Objective
The early differentiation of adrenal lipid-poor adenomas from non-adenomas is a crucial step in reducing excessive examinations and treatments. This study seeks to construct an eXtreme Gradient Boosting (XGBoost) predictive model utilizing the minimum attenuation values (minAVs) from non-contrast CT (NCCT) scans to identify lipid-poor adenomas.
Materials and methods
Retrospective analysis encompassed clinical data, minAVs, CT histogram (CTh), mean attenuation values (meanAVs), and lesion diameter from patients with pathologically or clinically confirmed adrenal lipid-poor adenomas across two medical institutions, juxtaposed with non-adenomas. Variable selection transpired in Institution A (training set), with XGBoost models established based on minAVs and CTh separately. Institution B (validation set) corroborated the diagnostic efficacy of the two models. Receiver operator characteristic (ROC) curve analysis, calibration curves, and Brier scores assessed the diagnostic performance and calibration of the models, with the Delong test gauging differences in the area under the curve (AUC) between models. SHapley Additive exPlanations (SHAP) values elucidated and visualized the models.
Results
The training set comprised 136 adrenal lipid-poor adenomas and 126 non-adenomas, while the validation set included 46 and 40 instances, respectively. In the training set, there were substantial inter-group differences in minAVs, CTh, meanAVs, diameter, and body mass index (BMI) (
p
< 0.05 for all).

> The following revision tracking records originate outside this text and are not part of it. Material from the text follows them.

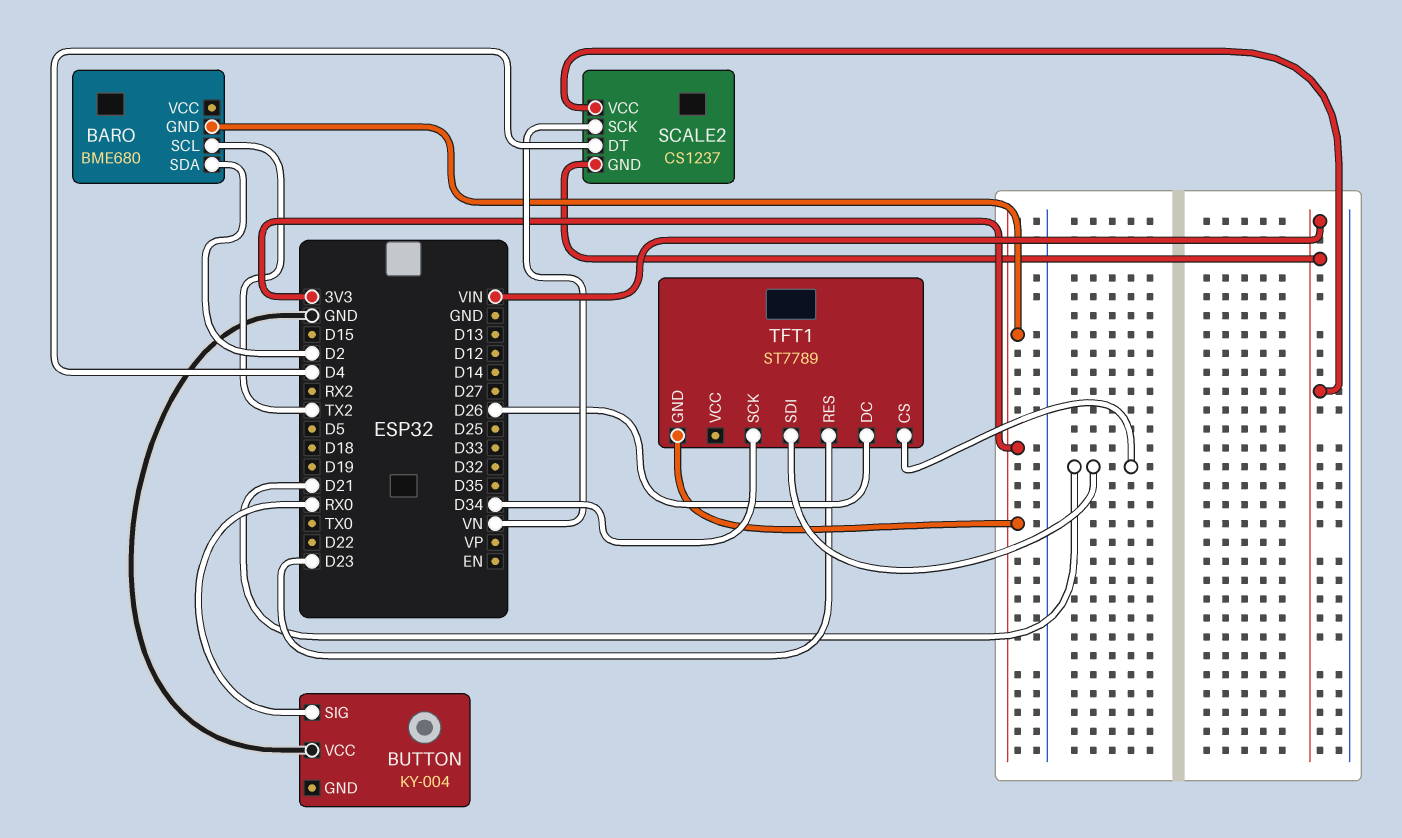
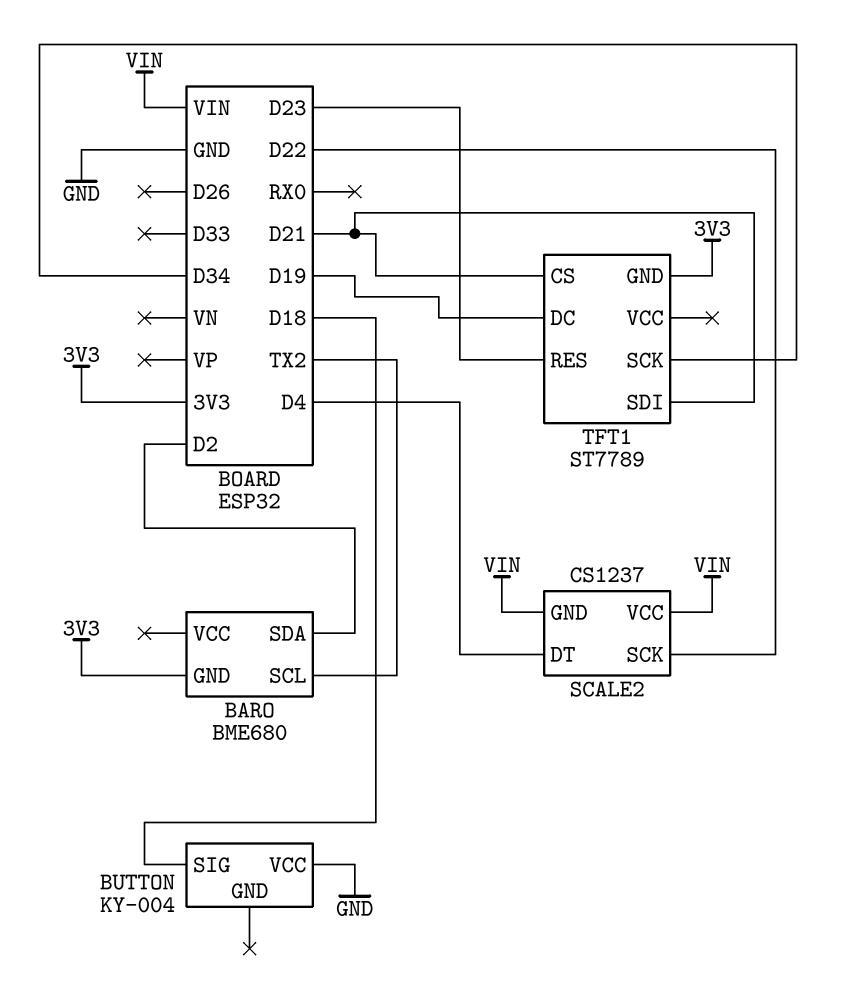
BUTTON pin SIG: RX0 -> D18
SCALE2 pin SCK: VN -> D22
TFT1 pin DC: D26 -> D19

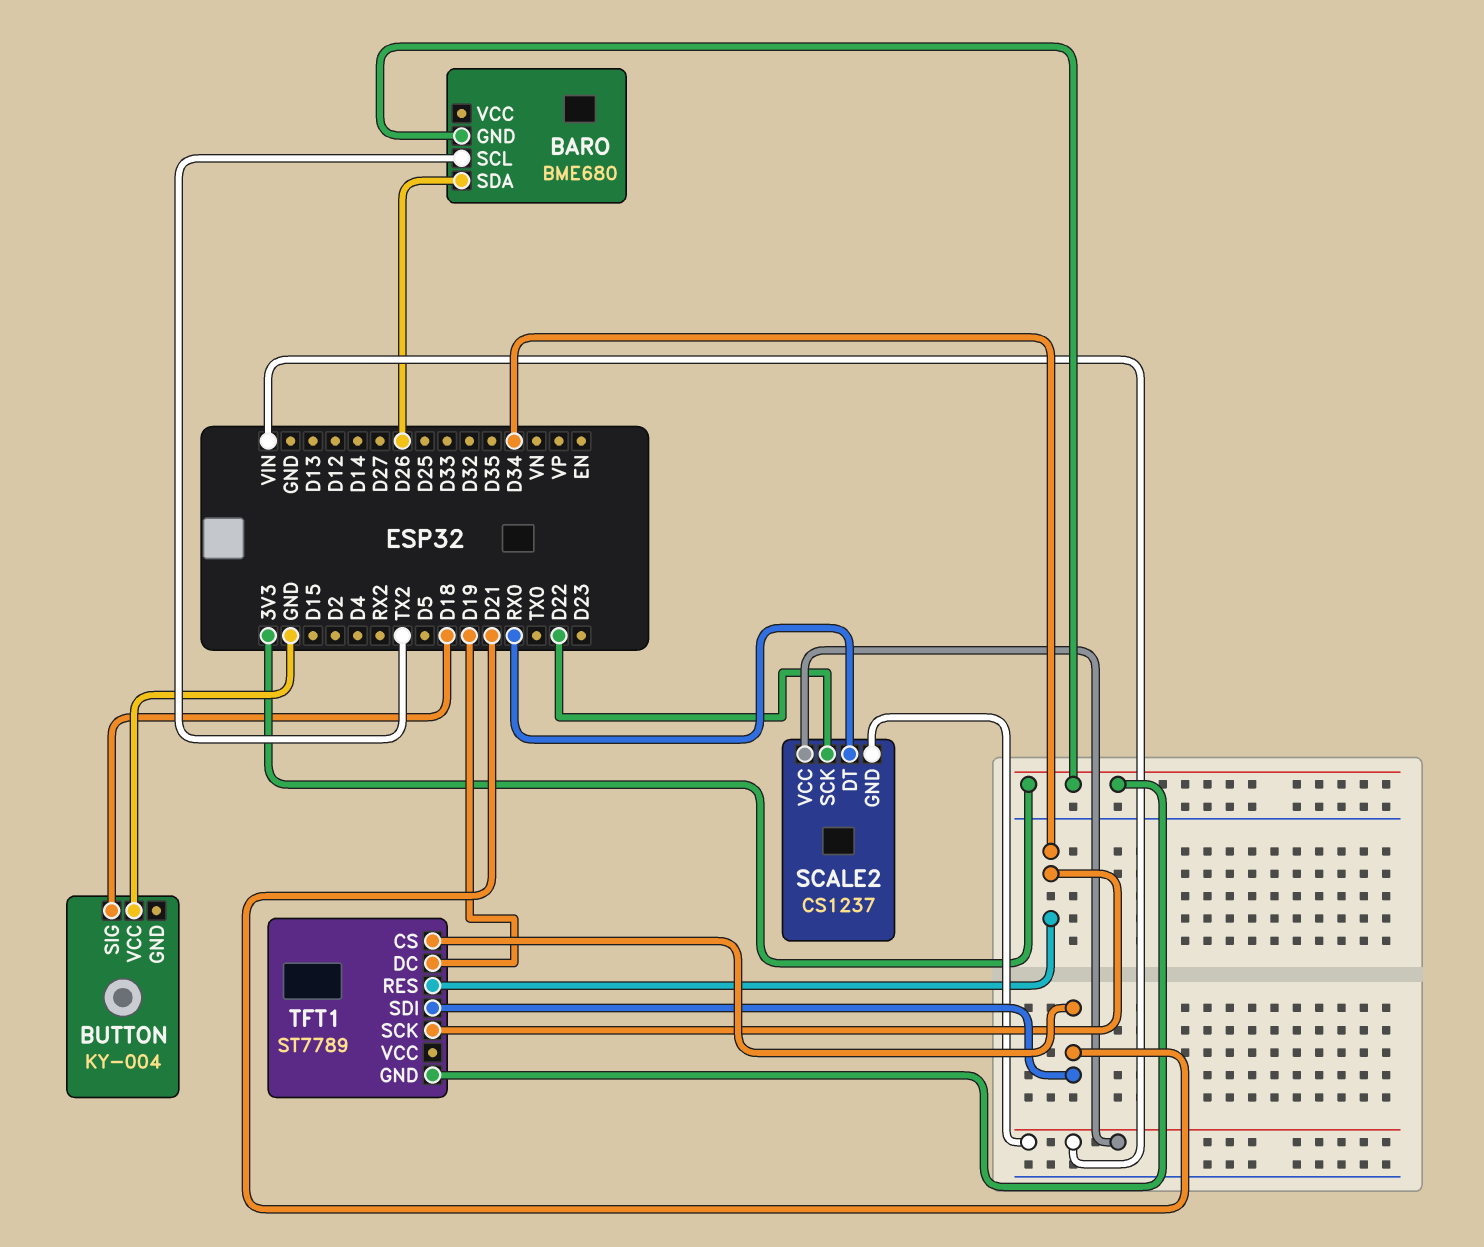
BARO pin SDA: D2 -> D26
SCALE2 pin DT: D4 -> RX0
TFT1 pin RES: D23 -> D34

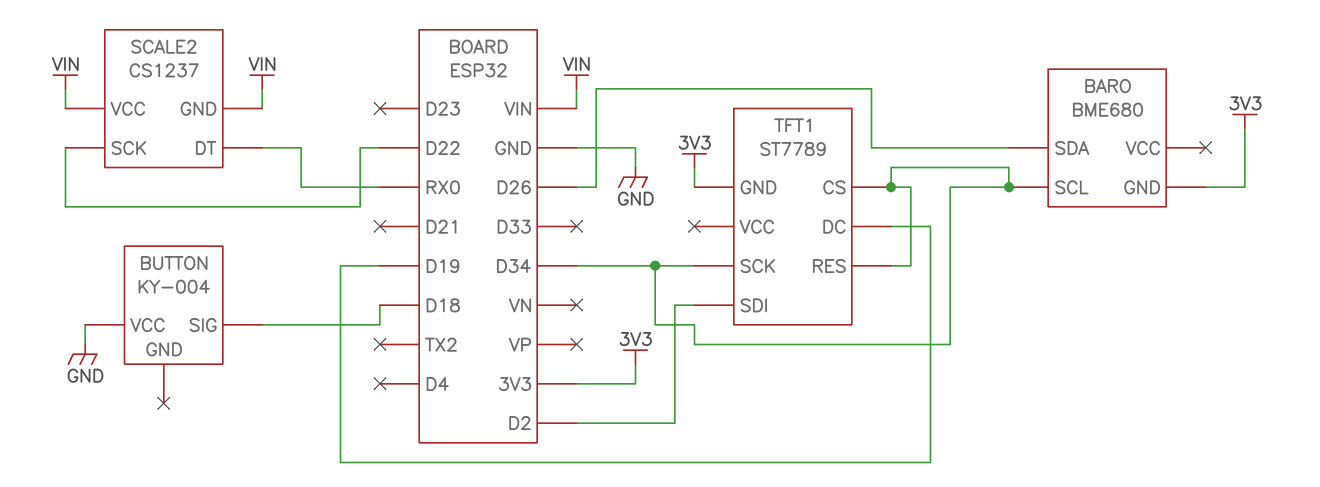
BARO pin SCL: TX2 -> D34
TFT1 pin CS: D21 -> D34
TFT1 pin SDI: D21 -> D2

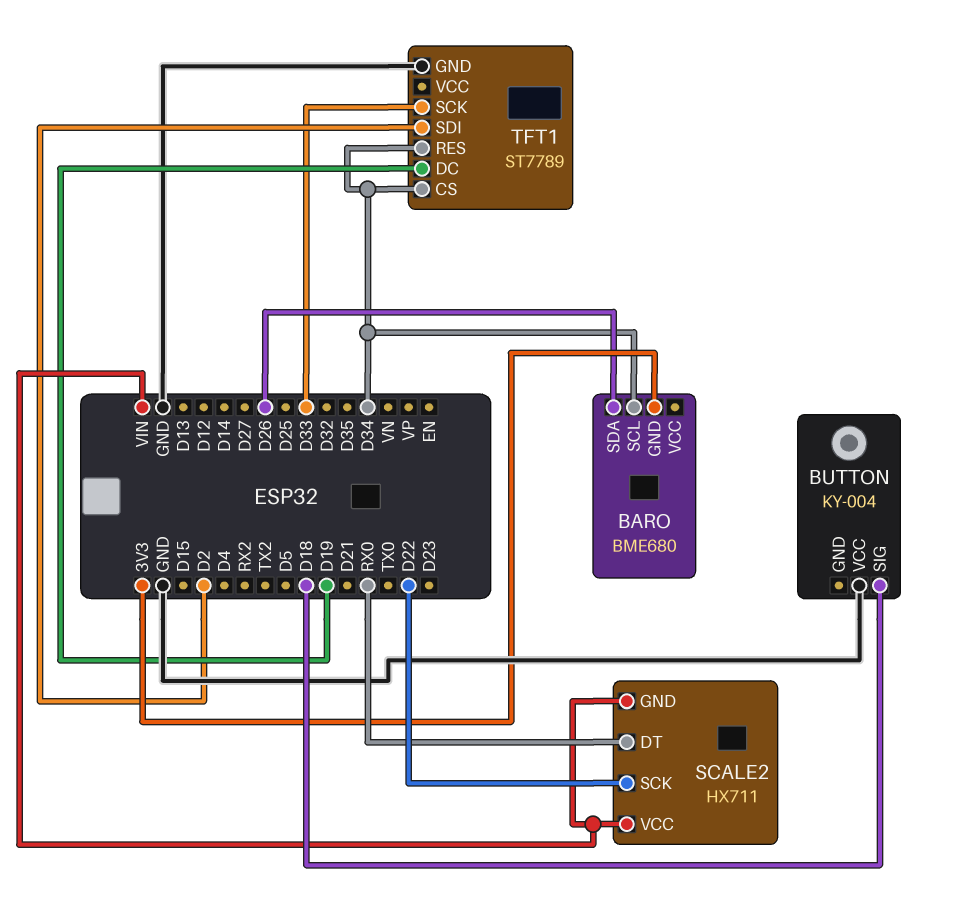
SCALE2: CS1237 -> HX711
TFT1 pin GND: 3V3 -> GND
TFT1 pin SCK: D34 -> D33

The AUC for the minAV and CTh models were 0.912 (95% confidence interval [CI]: 0.866–0.957) and 0.916 (95% CI: 0.873–0.958), respectively. Both models exhibited good calibration, with Brier scores of 0.141 and 0.136. In the validation set, the AUCs were 0.871 (95% CI: 0.792–0.951) and 0.878 (95% CI: 0.794–0.962), with Brier scores of 0.156 and 0.165, respectively. The Delong test revealed no statistically significant differences in AUC between the models (
p
> 0.05 for both). SHAP value analysis for the minAV model suggested that minAVs had the highest absolute weight (AW) and negative contribution.
Conclusion
The XGBoost predictive model based on minAVs demonstrates effective discrimination between adrenal lipid-poor adenomas and non-adenomas. The minAV variable is easily obtainable, and its diagnostic performance is comparable to that of the CTh model. This provides a basis for patient diagnosis and treatment plan selection.